Mayopoulos, who also works as a First-Year Counselor, said she has felt the harmful effects of the College’s drinking culture.
“I can say for myself, there are certain places on this campus where I know I need to have an extra awareness of my surroundings for who’s pouring my drinks or where I’m getting my alcohol,” she said. “As an FYC I’ve had freshman come up to me already with accounts of, ‘This was super creepy that someone did this to me.’”
Ellen McKay, Administrative Program Coordinator for the Scott Center for Spiritual and Religious Life, participated in the staff training last December. She said there is no one-size-fits-all solution to the problems of student stress and sexual assault.
“We sort of leap to an easy conclusion when we’re trying to get at why something bad happens, and there’s not an easy conclusion to most of these things,” McKay said. “Green Dot is just addressing one symptom of a much larger problem.”
But McKay added many students come to the College already struggling with a variety of outside issues.

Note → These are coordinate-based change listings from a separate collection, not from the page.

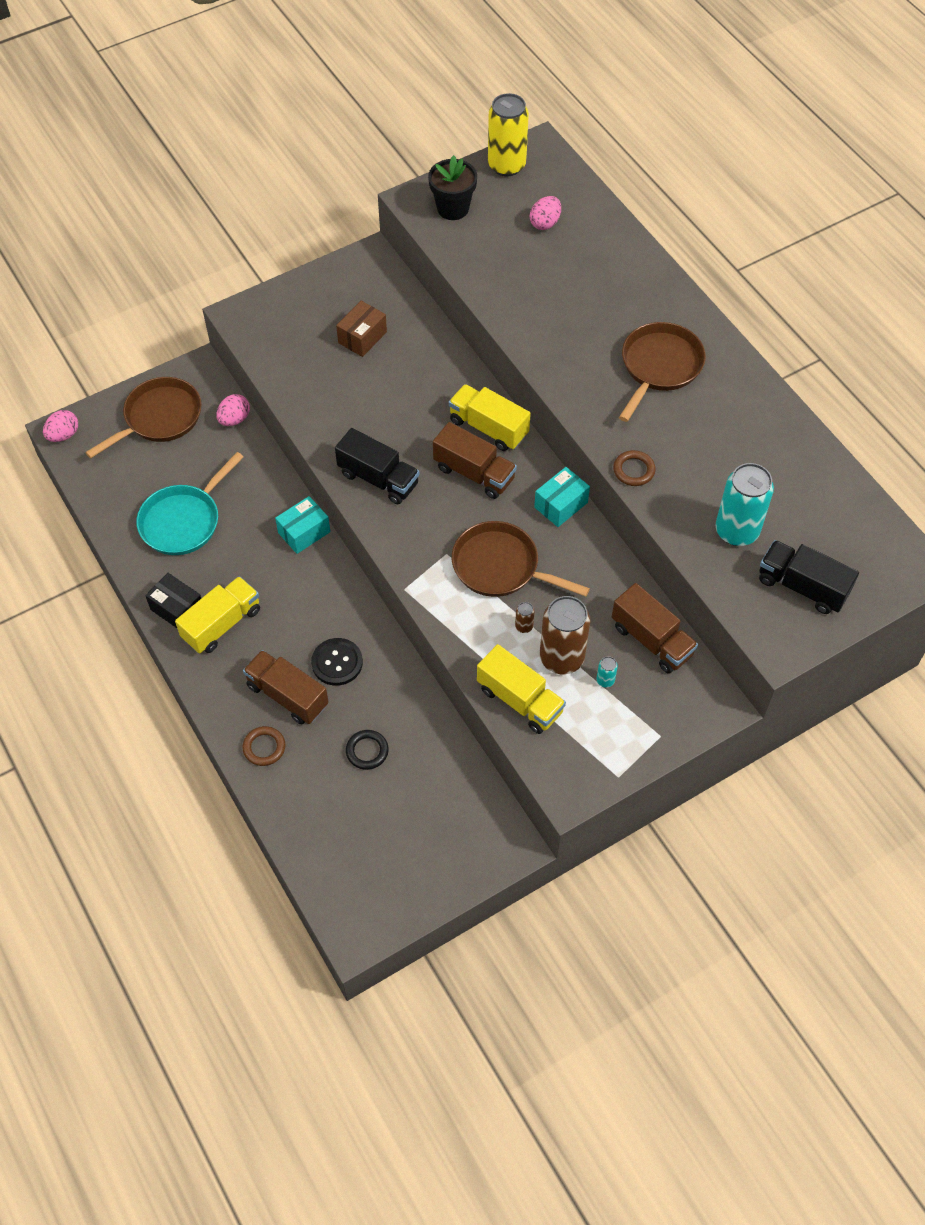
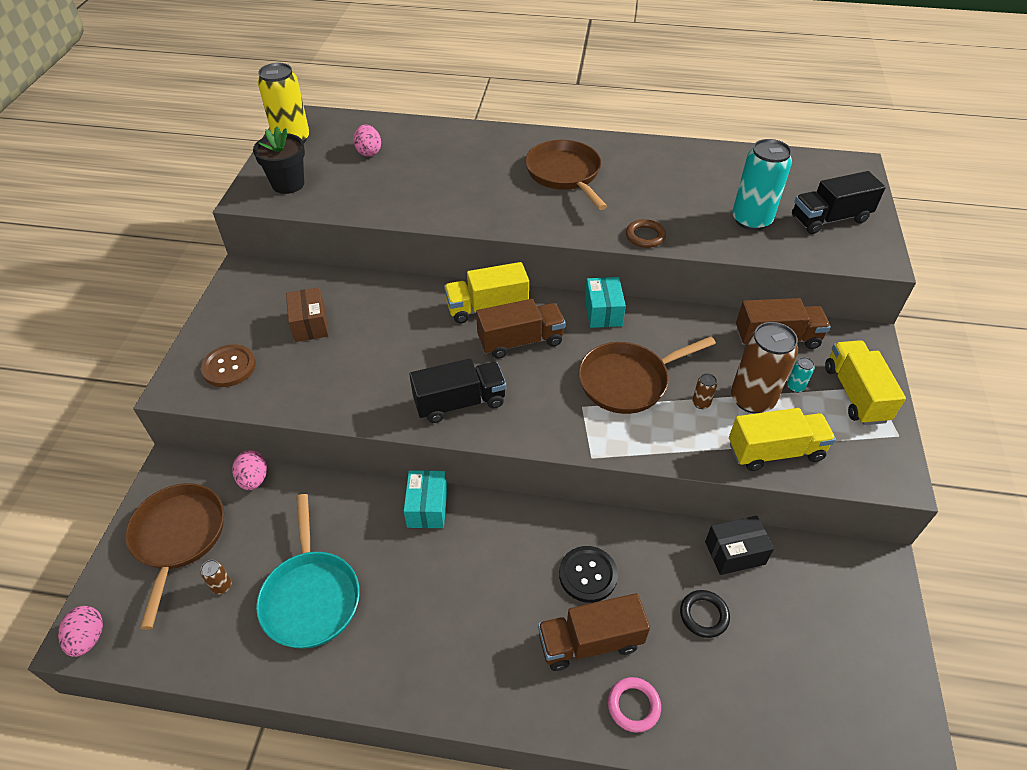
camera: 50 degrees left, 10 degrees down
(149, 469) = (222, 586): none -> brown can
(177, 609) = (403, 675): black box -> black box (734, 553)
(222, 624) = (459, 645): yellow truck -> yellow truck (855, 394)
(264, 747) = (633, 706): brown ring -> pink ring
(281, 327) = (229, 367): none -> brown button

“Is there too much stress on campus? Yes, I believe there is. There is absolutely no one silver bullet that is going to take away stress from this campus,” she said. “A lot of stuff is coming to campus. The campus certainly isn’t causing all these problems.”
Towards the future
No matter the cause of violence on campus, staff and students are confident Green Dot will make the College safer for all. McCall said while culture is important, Green Dot’s first focus is stopping the violence that could happen today.
“The short-term goal is to give people actionable tools and confidence, said McCall. “[The] long-term goal: create a campus community that’s inhospitable to violence.” Reinhardt said one part of the long-term solution is introducing Green Dot to students when they first arrive on campus.
“We started implementing Green Dot into Orientation last February with the class of 2018.5. As part of welcoming the class of 2019, Green Dot developed an introduction video, created by Zac Lounsbury ’15.5, to share with incoming students what Green Dot is and how they can be a part of it,” Reinhardt said. “For me, sharing Green Dot with the newest members of our community is a way that they can feel empowered to help us create a safer community.”
Mayopoulos has also helped introduce the Green Dot Program to First-Years.
“The freshman don’t have any perception of what happens on our campus, they haven’t lived here,” said Mayopoulos. “So if we right up front say, ‘We don’t tolerate Power-Based Personal Violence. You will not commit domestic violence, you will not stalk, you will not rape or sexual assault,’ I do think it kind of jolts a few people.”
She added, "I think a mindset happens, a kind of entitlement that I can do this to somebody. And I think that by us very forwardly saying, ‘We don’t tolerate this,’ it makes it a lot easier as a community to put pressure on those people who might feel entitled previously.”
McCall and Pecsok said the conversation about college culture is evolving, but for now, Green Dot relies on individual members of the campus deciding together to stop Red Dots before they occur.
“This is not the college fixing anything,” Pecsok said. “This is the community getting together and saying, ‘This is what we want’.”
“That’s at the core of this,” added McCall. “If we aren’t connecting as a community, we can’t work to make it safer.”